When we think of trucks, “guts” is the more likely word to come to mind than “glamour.”
When we think of trucks, “guts” is the more likely word to come to mind than “glamour.” And the Gilmore Car Museum acknowledges this fact in the title of its newest special exhibit, “Designed for Delivery: The Early American Truck,” and in the illustration that shows a truck hauling a heavy load at a shipyard.
As you enter the gallery, one of the first trucks encountered is a 1919 Duplex, a huge and gutsy workhorse weighing in at 7,000 pounds and believed to be the first truck produced with four-wheel drive, and accompanied by a photograph if the Michigan-produced truck — Duplex Power Car Company was founded in Charlotte, Michigan in 1909 and later moved to nearby Lansing — climbing the steep steps of the Eaton City Court House.
And yet there is an aesthetic gracefulness to many of the trucks in the gallery, from the 1907 Cadillac Light Delivery that greets visitors to the display through the 1937 Studebaker Coupe Express, the 1940 Hudson Utility Business Coupe, the 1949 Chevrolet Series 3100 half-ton pickup, the downright gorgeous 1958 Chevrolet Apache Cameo and 1958 Dodge D100 Sweptside, all the way through the 1959 Chevrolet El Camino.

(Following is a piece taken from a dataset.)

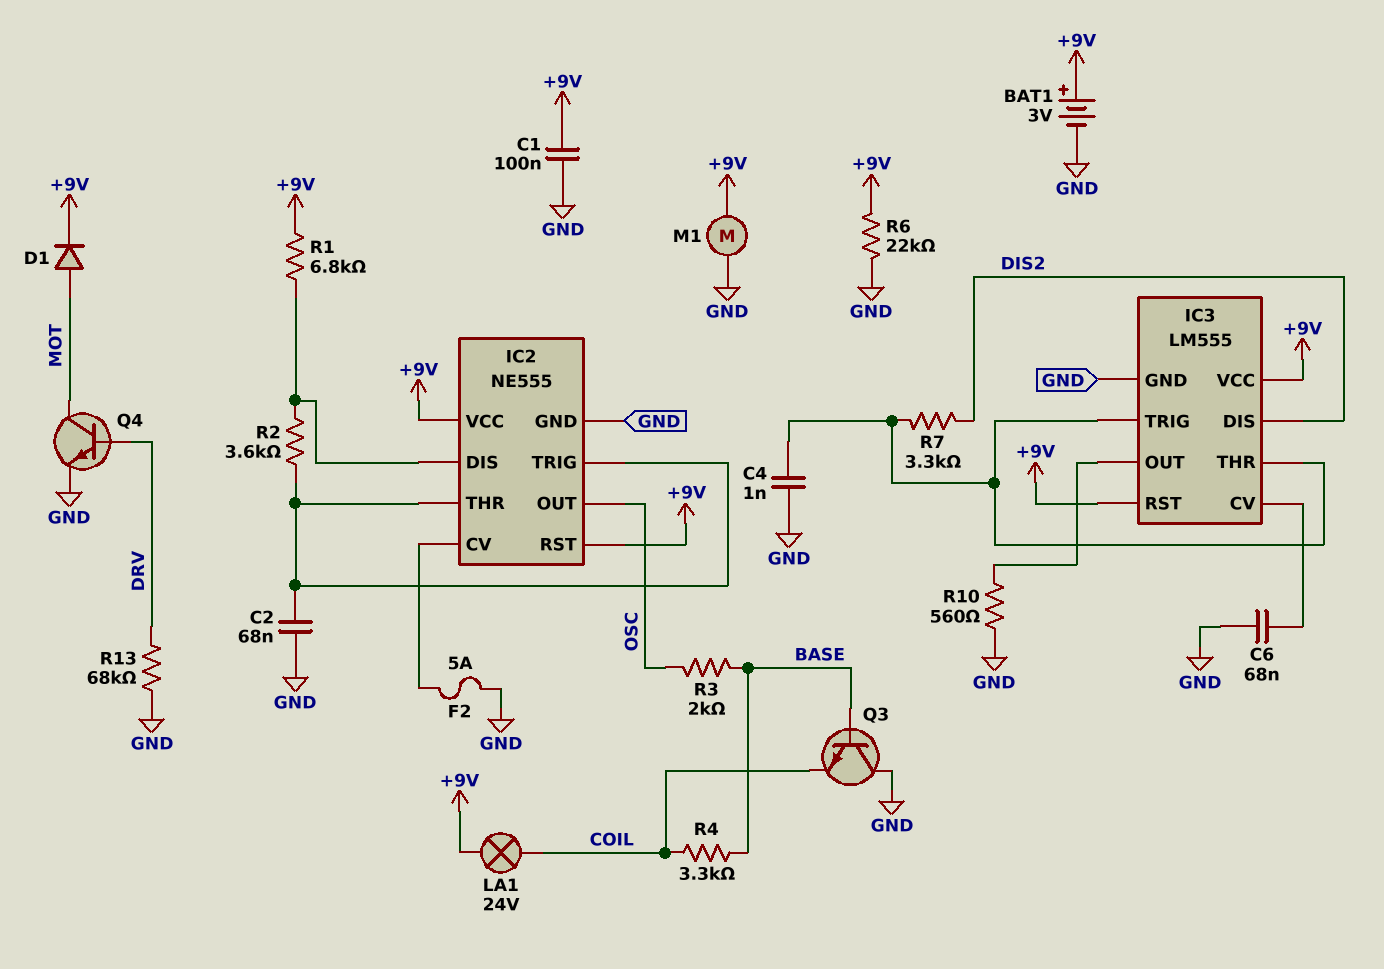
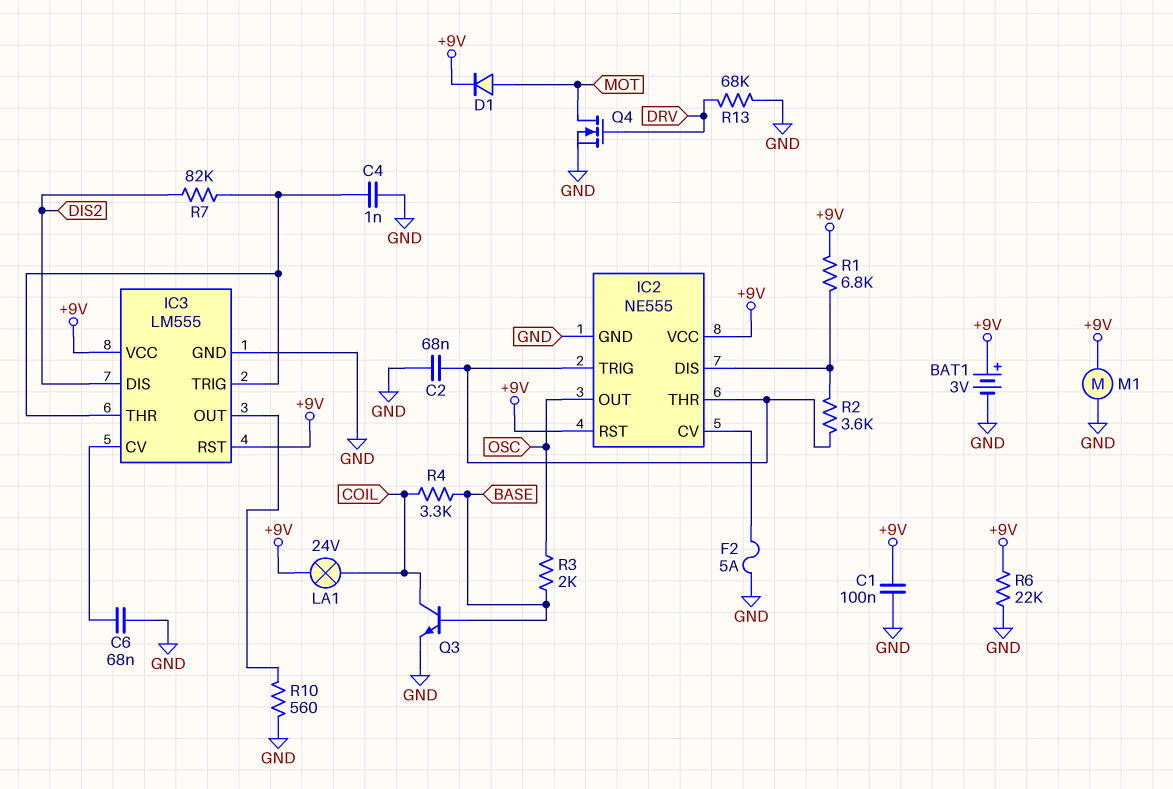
Q3: NPN (B BASE, C GND, E COIL) -> NPN (B BASE, C COIL, E GND)
Q4: NPN (B DRV, C MOT, E GND) -> NMOS (G DRV, D MOT, S GND)
R7: 3.3k (DIS2, IC3/THR) -> 82k (DIS2, IC3/THR)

Even the museum notes the truck’s delightful design details in the subtext for the exhibit illustration:
“The light duty truck, in its style, grace, and utility, is distinctively American. It has played an important role in our social and industrial history and it has been generously imitated by foreign manufacturers. This exhibit traces the history of the American-built truck through six design themes from 1899 to 1969.”
This juxtaposition between work and style is immediately apparent. The first vehicle in the room is the 1907 Cadillac Light Delivery. Cadillac built trucks? Yep. And the one in the exhibit wears the colors of Sharpe & Daughters Emporium of Highland, Michigan, and lists what the company offered to deliver to its clients:
“Home Fineries. Books. Yarns. Tires, Plantings. Child Tutoring.”
The Gilmore’s truck showcase runs through the spring of 2018, an important year-long statement by the nation’s largest car museum.
Vintage trucks are becoming very popular in the collector car community, in part because they remain affordable, but also because they not only offer fascinating design details, but provide the practicality of use that has made the modern pickup truck an essential part of American family life, a vehicle for work and play.